Airtel Nigeria has abandoned a proposed bid for beleaguered operator 9mobile.
While Airtel had been confirmed as one of the five shortlisted bidders, it has now deemed an acquisition too risky, claiming that “too many things are hidden about the health of 9mobile”.
Airtel’s move follows a legal dispute with the board of 9mobile’s parent group Emerging Markets Telecommunications Service (EMTS). A Lagos high court recently ruled in favour of breaking up EMTS after Spectrum Wireless claimed that the board was going against its interests and ignoring its contributions to the operator. The firm invested $35 million in EMTS in 2009.
9mobile’s sale is being handled by United Capital Trustees, which has stated its intention to appeal against the court order. The operator is being sold off after defaulting on repayments for a $1.2 billion loan that it took out from a consortium of banks.
The remaining four bidders all met the 16th January deadline for a final bid, with investment firm Teleology Holdings putting in over $500 million.
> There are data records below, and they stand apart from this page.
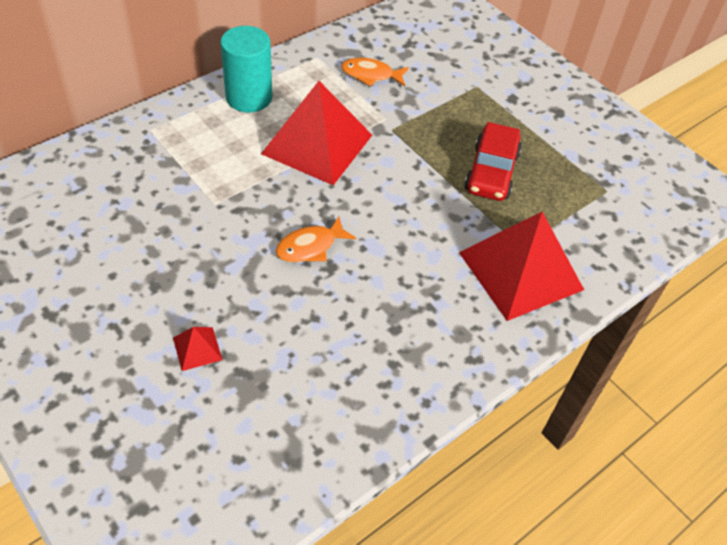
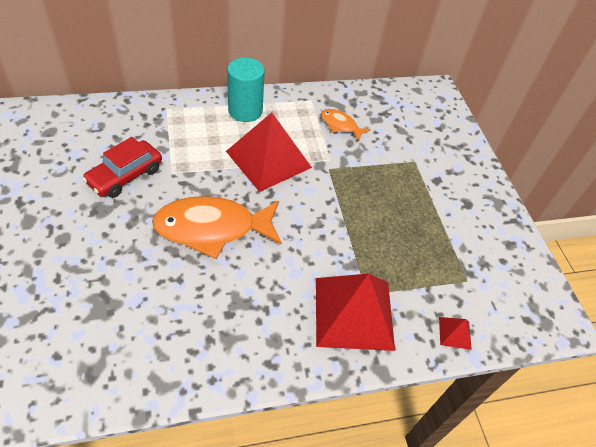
camera: 25 degrees right, 0 degrees up
(197, 348) = (88, 266): red pyramid -> red pyramid (455, 332)
(310, 247) = (212, 228): orange fish -> orange fish, size x2.02
(491, 172) = (382, 228): red car -> red car (125, 176)

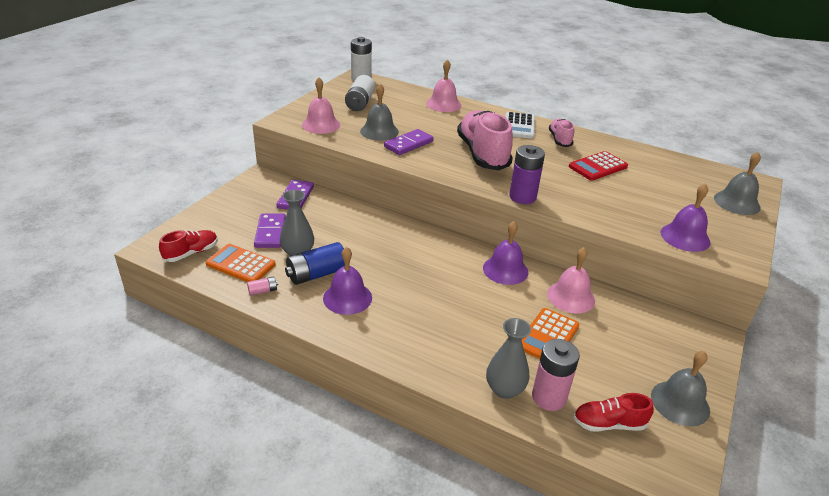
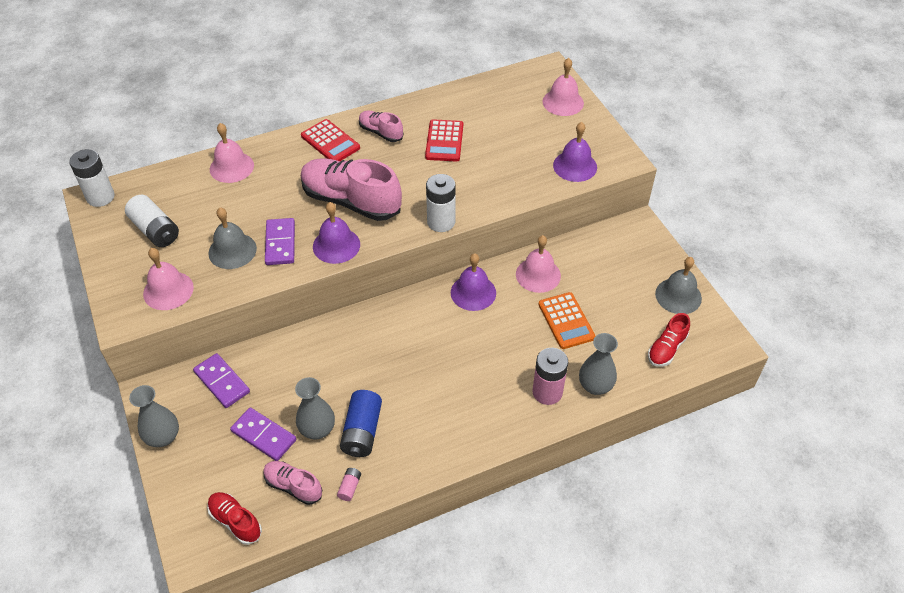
camera: 50 degrees left, 15 degrees up
(191, 253) = (235, 521): red shoe -> red shoe turned 45 degrees counterclockwise
(232, 196) = (163, 437): none -> grey vase
(241, 264) = (293, 486): orange calculator -> pink shoe
(347, 298) = (414, 426): purple bell -> purple bell (336, 245)
(519, 126) = (330, 142): white calculator -> red calculator
(522, 197) = (441, 222): purple battery -> white battery
(549, 397) = (621, 365): pink battery -> pink battery (547, 392)
(737, 202) = (563, 102): grey bell -> pink bell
Operator Smile was below this, with a $300M bid, while Globacom and Helios Investment Partners offered bids that did not feature a financial element.
The Nigerian market is led by MTN with a share of around 40% in Q4 2017, with Globacom taking second place with 24%. Airtel is third with 22%, and 9mobile fourth with 13%. Meanwhile Smile is significantly smaller than its rivals, with just 0.4% market share.